We all know that parenting isn't always what it looks like on television. Well actually, it isn't like TV at all.  Family dinners aren't relaxed.  Parents don’t actually sip wine while their little tykes use their utensils to eat their five course meals.  We all know the reality is that we all sit down with a bowl of Spaghetti O’s and a can of Mountain Dew and claim dinner a victory if our little ones only leaves the table four times to have meltdowns on the floor because he wanted a fork, not a spoon or his milk spilt too closely to his bowl or because it’s Monday.  TV never shows these things.  But lucky for me, I'm all about the imperfections of parenting, because frankly, it's those moments that keep me afloat.

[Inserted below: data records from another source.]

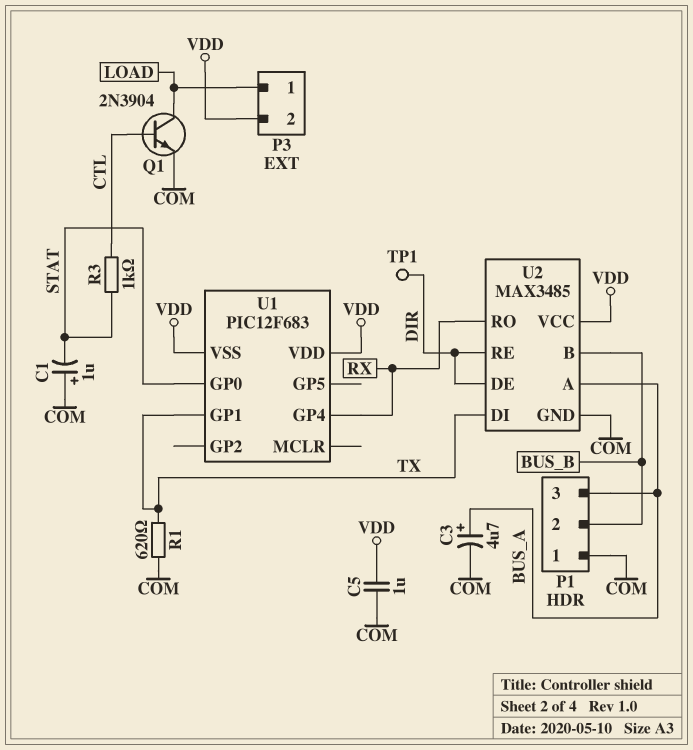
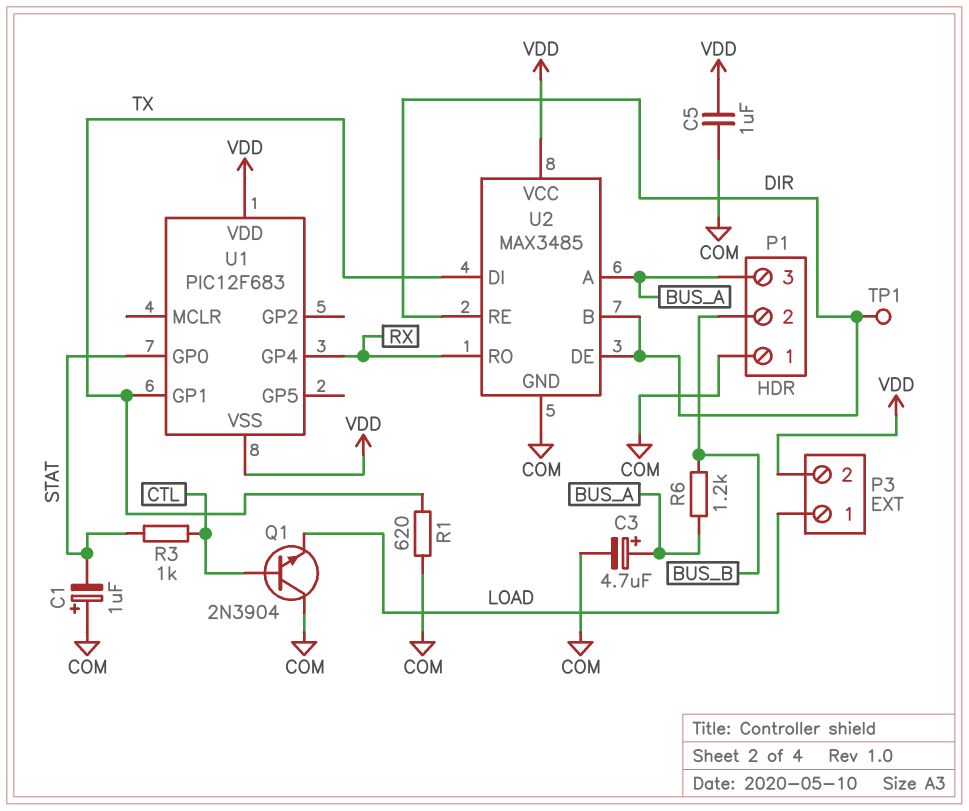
Q1: NPN 2N3904 (B CTL, C LOAD, E COM) -> NPN 2N3904 (B CTL, C COM, E LOAD)
R6: none -> 1.2k (BUS_A, BUS_B)
U2 pin B: BUS_B -> DIR

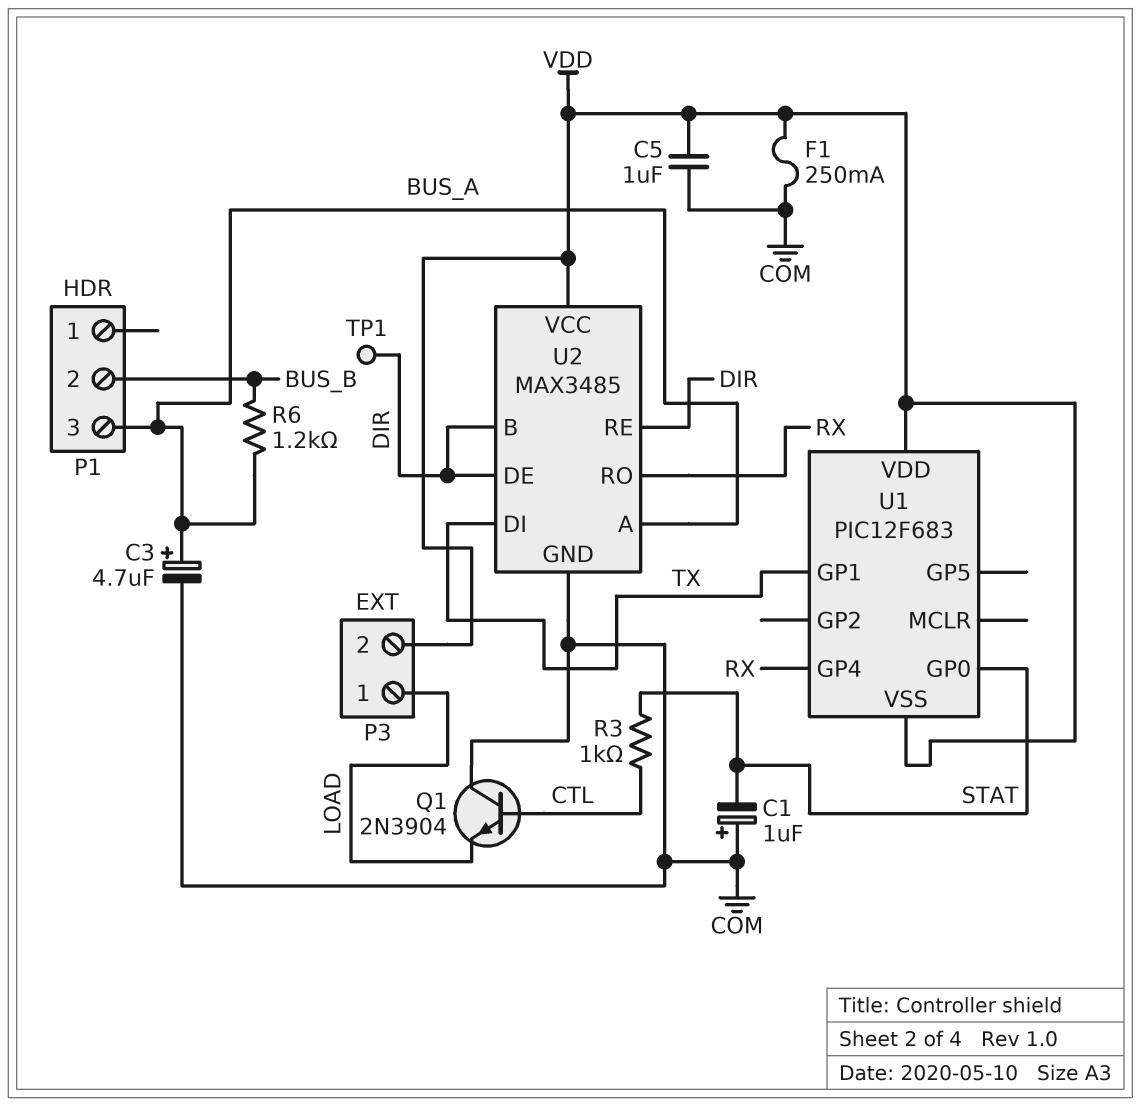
F1: none -> 250mA (COM, VDD)
P1 pin 1: COM -> none
R1: 620 (COM, TX) -> none

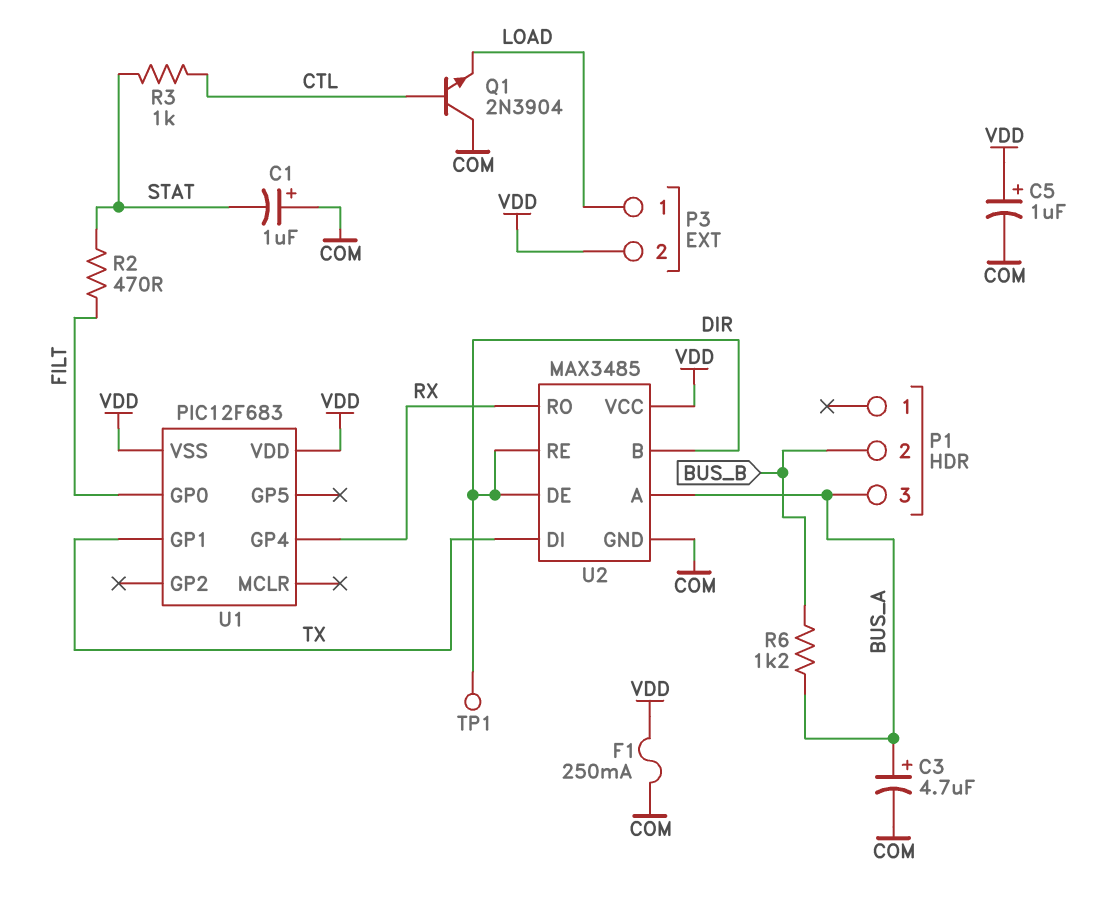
C5: 1uF (COM, VDD) -> 1uF (plus VDD, minus COM)
R2: none -> 470 (FILT, STAT)
U1 pin GP0: STAT -> FILT

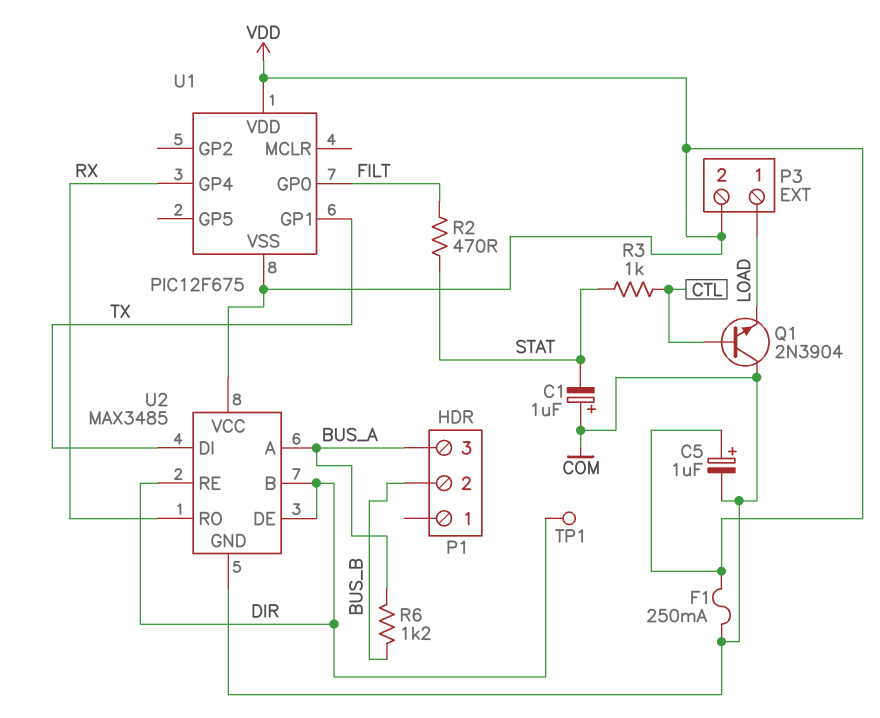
C3: 4.7uF (plus BUS_A, minus COM) -> none
U1: PIC12F683 -> PIC12F675

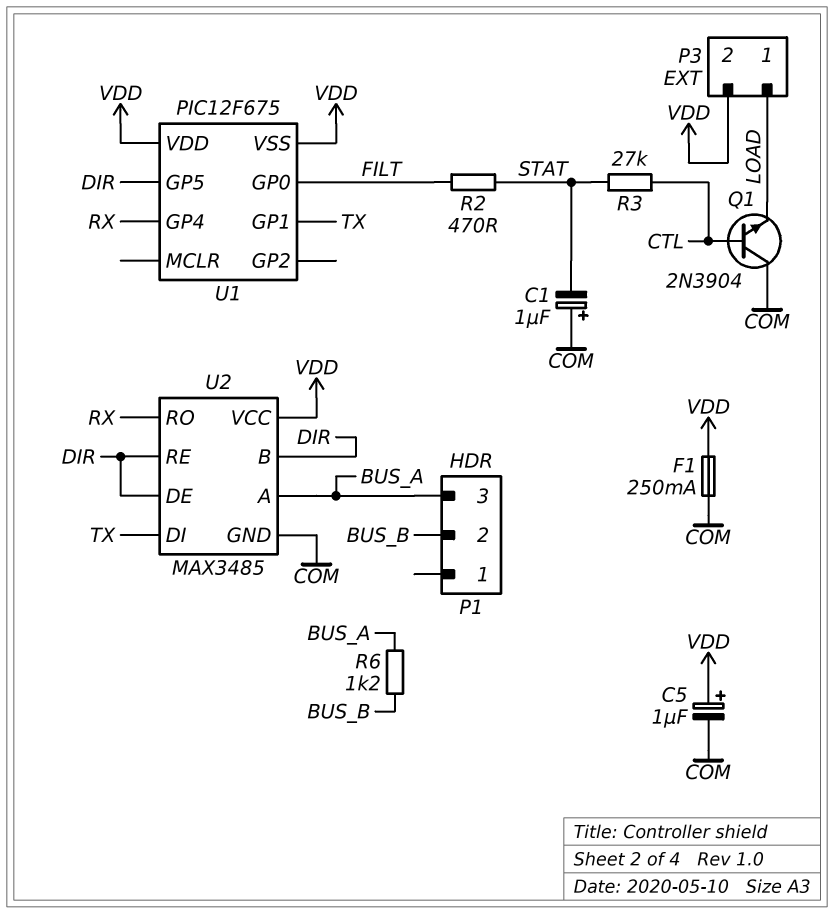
R3: 1k (CTL, STAT) -> 27k (CTL, STAT)
TP1: test point (DIR) -> none
U1 pin GP5: none -> DIR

So I have (bravely) decided to share a couple of my parenting lows.  (Please say these have happened to other people and I'm not the only one.  Although looking back, I may be standing alone.) 

Parenting Low: One morning my child peed my bed at 5 am.  So, I did the only logical thing I could think of doing at that ungodly hour of the morning; I laid a towel over it and slept for another 45 minutes until I had to get up for work.  You think laying in bed with a toddler who’s wearing only his skivvies, laying on top of a bath town to prevent urine from soaking into my skin so, fingers crossed, I didn't have to shower would be an all-time parenting low for me, but no.  My lowest, low came just a few short weeks after my little ball of sunshine was born.  (Here goes nothing, no judgement please.  Well, go ahead and judge.  If I didn't know myself, I would judge the hell out of my parenting skills as well.)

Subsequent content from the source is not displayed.